The PDF Formula tag and accessible mathematical expressions

22 April 2018 | Ted Page

Part 2 of: why standards compliance does not (necessarily) equate to accessible PDF

Just a very short post this month due to very high workload. Hopefully normal service will be resumed in the next few weeks.

In part one of this series we took our first look at the subject of when content producers need to go beyond standards compliance in order to ensure that documents are accessible to all assistive technologies. In that case it was in the context of ensuring that a PDF’s non-tags’ reading order is correct. The PDF Formula tag is another potential problem area that document authors need to be aware of. 

PDF/UA-compliance

If you include mathematical expressions in a PDF, in order to ensure that the file is PDF/UA compliant, you must tag them with Formula tags. The relevant rule in PDF/UA 1.0 is 7.7 Mathematical expressions, which states that: 

All mathematical expressions shall be enclosed within a Formula tag as detailed in ISO 32000-1:2008, 14.8.4.5 and shall have an Alt attribute.

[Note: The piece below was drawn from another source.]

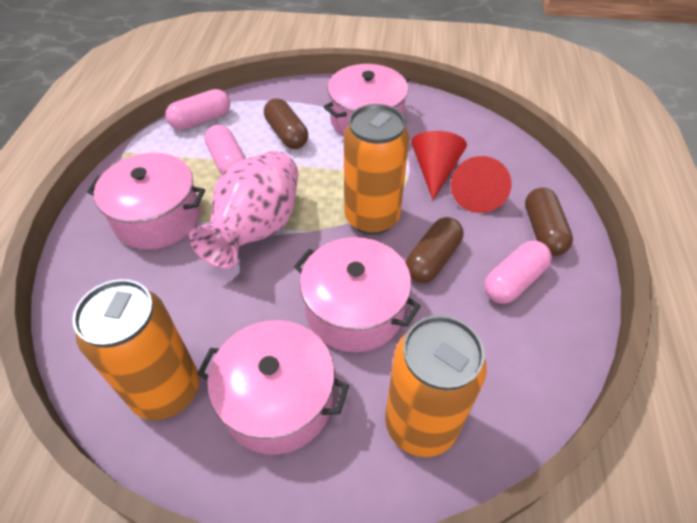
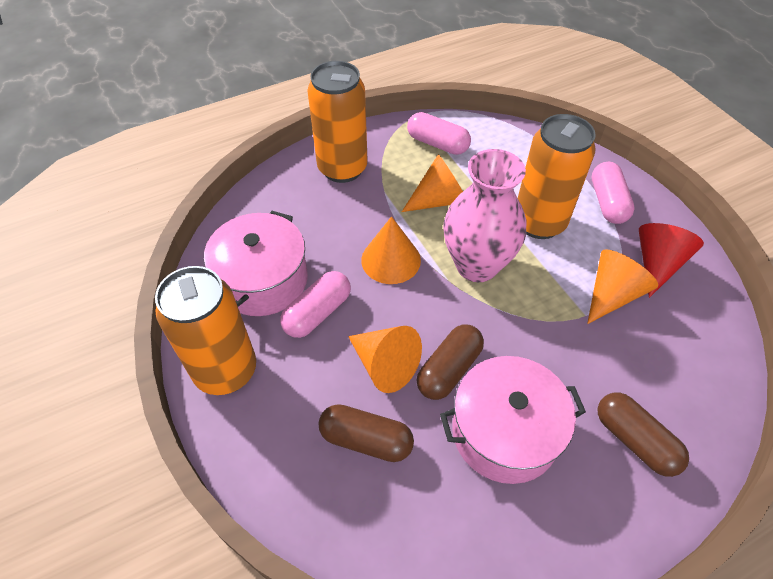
orange cone: 0 -> 4
pink pot: 4 -> 2
red cone: 2 -> 1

However, if you do so, the content will not be read by NVDA, with or without an Alt attribute (although it works fine with JAWS).

The solution

This problem could, of course, be fixed by NVDA fairly easily. But that is exactly the point—eventually standards compliance and accessibility may be the same thing, but we are not there yet. And until we are, document authors need to:

  • test everything with multiple assistive technologies
  • know when to break the rules in order to ensure that content is accessible.

For now your best bet is probably a <P> tag with the text alternative in an Actual Text attribute. This will work fine in NVDA, JAWS and SuperNova. It won’t work in the latter if you use an Alt attribute.